Hence, the index of dispersion used for the analysis is the weighted standard deviation of the ants’ y-positions on the impediment weighted by their horizontal speeds, that is,

$${\boldsymbol{S}}={\left(\frac{{\sum }_{i=1}^{{N}_{a}}{v}_{i,h}{({y}_{i}-\overline{{Y}_{h}})}^{2}}{\frac{{N}_{a}-1}{{N}_{a}}{\sum }_{i=1}^{{N}_{a}}{v}_{i,h}}\right)}^{1/2}$$
(4)

where \(\overline{{Y}_{h}}\) is the weighted mean of yi’s \((\overline{{Y}_{h}}={\sum }_{i}{v}_{i,h}{y}_{i}/{\sum }_{i}{v}_{i,h})\). All yi’s are included in the analysis region with non-zero horizontal speed values and Na is the total number of such yi’s.

This index gets larger as more ants generate dispersing paths. We used this index to compare dispersion among experimental treatments.

Description of formulae

As many of the ants passing through the Velcro moved nearly horizontally, and for simplicity of the model, ants are assumed to travel horizontally on the impediment. Ants were also assumed to travel directly in a straight line toward the entrance, bait, or edge of the impediment while on the paper-lined surface (Fig. 1e). Accordingly, the shape and configuration of the path are totally dependent on the y-coordinate of the passage point (equivalent to the yi’s in Fig. 3). As long as the speeds on the paper and on the impediment are fixed, the total travel time is determined by the distance an ant moves on each surface divided by the corresponding speed.
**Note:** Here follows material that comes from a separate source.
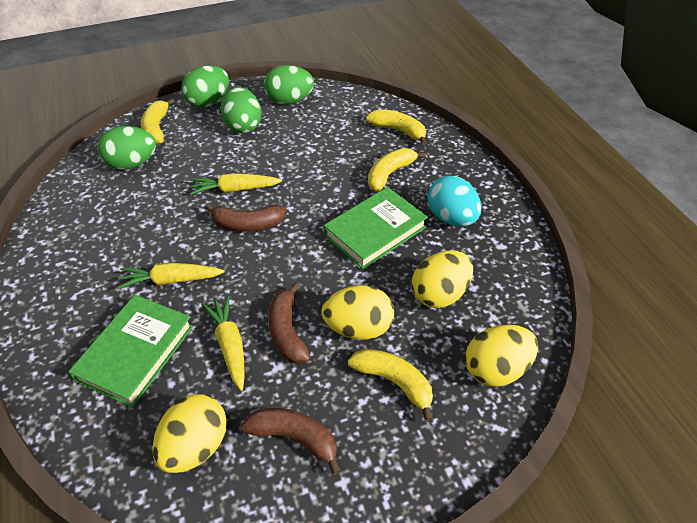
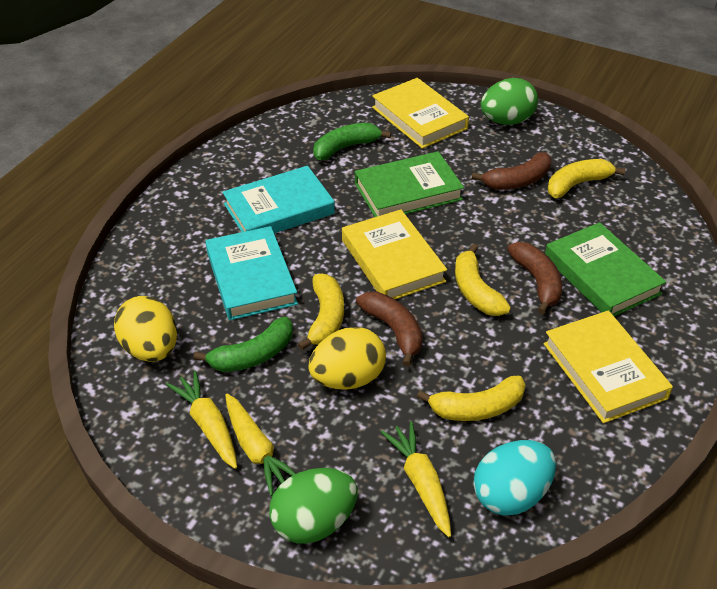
green banana: 0 -> 2
green egg: 4 -> 2
turquoise book: 0 -> 2
yellow book: 0 -> 3
yellow egg: 4 -> 2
$$T(y)=\frac{{L}_{N}(y)}{{v}_{N}}+\frac{{L}_{V}(y)}{{v}_{V}}$$
(5)

where LN(y) and LV(y) are the distances an ant needs to travel on the paper-lined and on the Velcro surface (N stands for normal; V for Velcro), respectively; vN and vV are the speed values on the paper-lined surface and on the Velcro surface, respectively. Speed values in this process are assumed to be constant.

Assuming constant speed, T(y) can be written as follows.
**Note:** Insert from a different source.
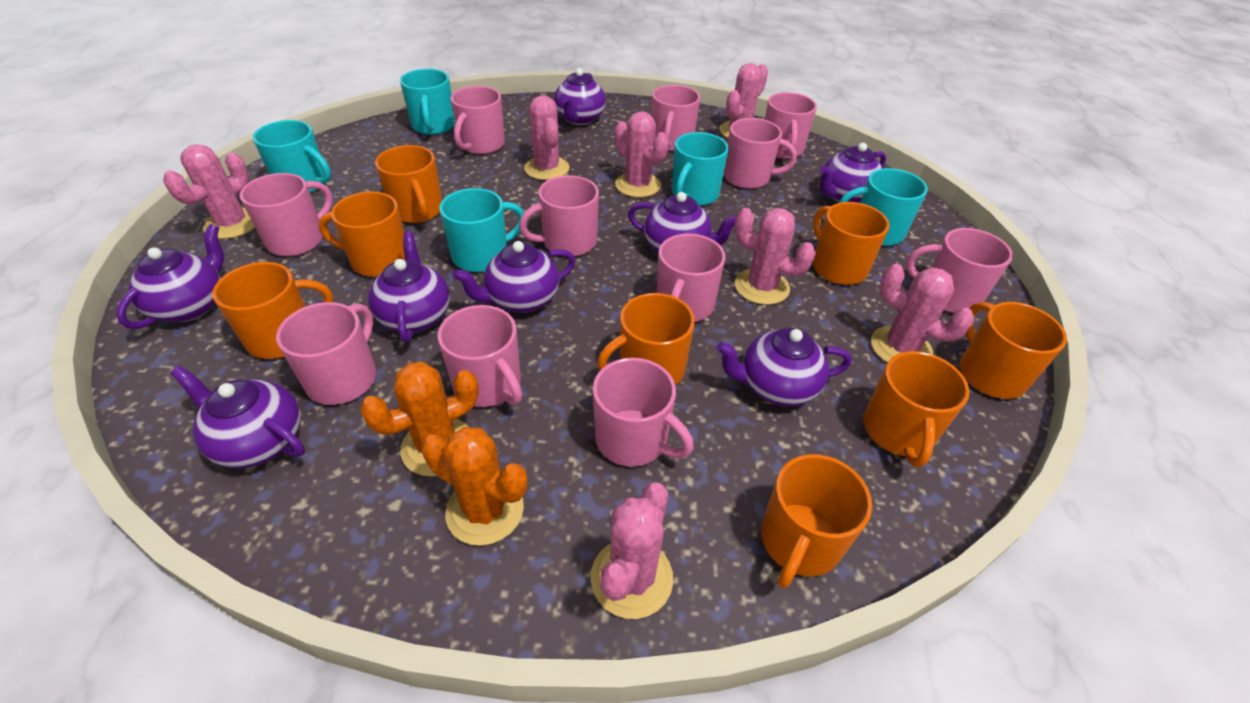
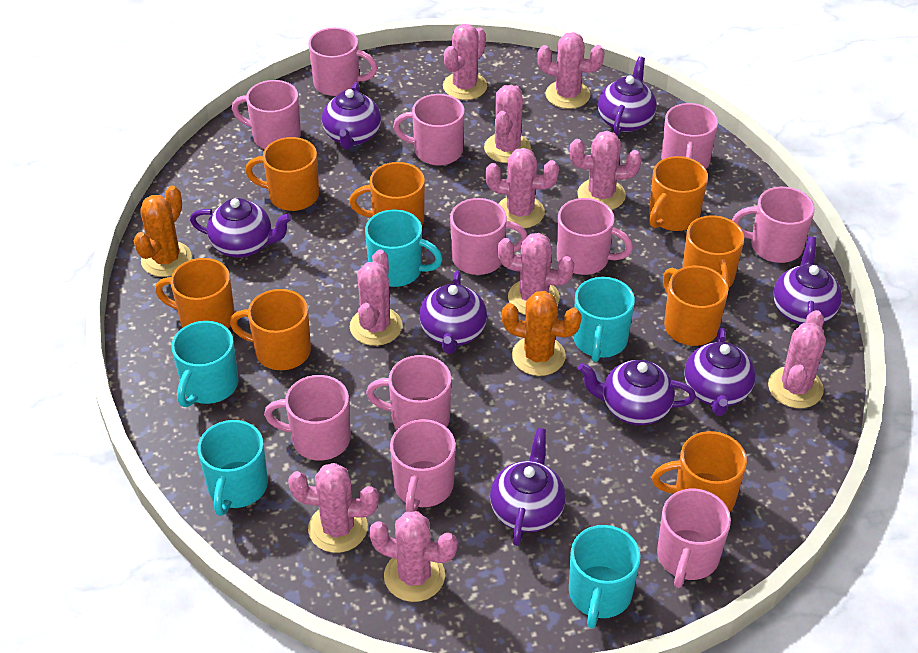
pink cactus: 7 -> 10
$$T(y)=\frac{1}{{v}_{N}}\left(\frac{{L}_{N}(y)}{1}+\frac{{L}_{V}(y)}{\frac{{v}_{V}}{{v}_{N}}}\right)=\frac{1}{{v}_{N}}\left(\frac{{L}_{N}(y)}{1}+\frac{{L}_{V}(y)}{{v}_{r}}\right)$$
(6)

where vr is the relative ratio of vV to vN.

The formation of pheromone trails by ants relies on positive feedback between the number of the ants using the trail and the amount of the pheromone, which exhibits nonlinear relationship30,31. As the first-line design of the formulae to embrace these facts, we assumed that the relative frequency density along the impediment’s y-coordinates is in proportion to the k-th power of 1/T(y). In this way, the longer traveling time induces weaker trails, while the shorter traveling time induces even stronger trails. One can accordingly derive the relative frequency of the traverse across the analysis region as follows:

$$\psi (y)=\frac{1/{T}^{k}(y)}{{\int }_{-{y}_{0}}^{{y}_{0}}\frac{1}{{T}^{k}(y)}dy}$$
(7)

where y0 = 28 cm in this study. As \(\frac{1}{{v}_{N}}\) is canceled out in ψ(y), one can notice that the speed does not affect the relative frequency as long as vr is constant. In other words, whichever vN one chooses, the expected relative frequency of the passage positions is invariant.

For each of the 18 empirical tests, we calculated the theoretically expected degrees of dispersion (Ŝ) for the 20 values of k from 1 to 20 in steps of 1. Thereby, Ŝ can be derived from the following equation.

$$\hat{{\boldsymbol{S}}}={\left(\frac{{\int }_{-28}^{28}{(y-\bar{Y})}^{2}\psi (y)dy}{{\int }_{-28}^{28}\psi (y)dy}\right)}^{\frac{1}{2}}={({\int }_{-28}^{28}{y}^{2}\psi (y)dy)}^{\frac{1}{2}}$$
(8)

This equation represents the method for deriving standard deviation from a continuous variable. \({\int }_{-28}^{28}\psi (y)\,dy=1\) by the definition of ψ. The weighted mean \(\bar{Y}=0\) due to the symmetry of ψ. For each value of k, we compared the 18 expected values of Ŝ with the 18 empirically observed values of S. The high p-values derived from the Wilcoxon signed-rank test (Table S3) indicate that no significant difference was observed between theoretical and empirical observations when k = 12, 13, and 14.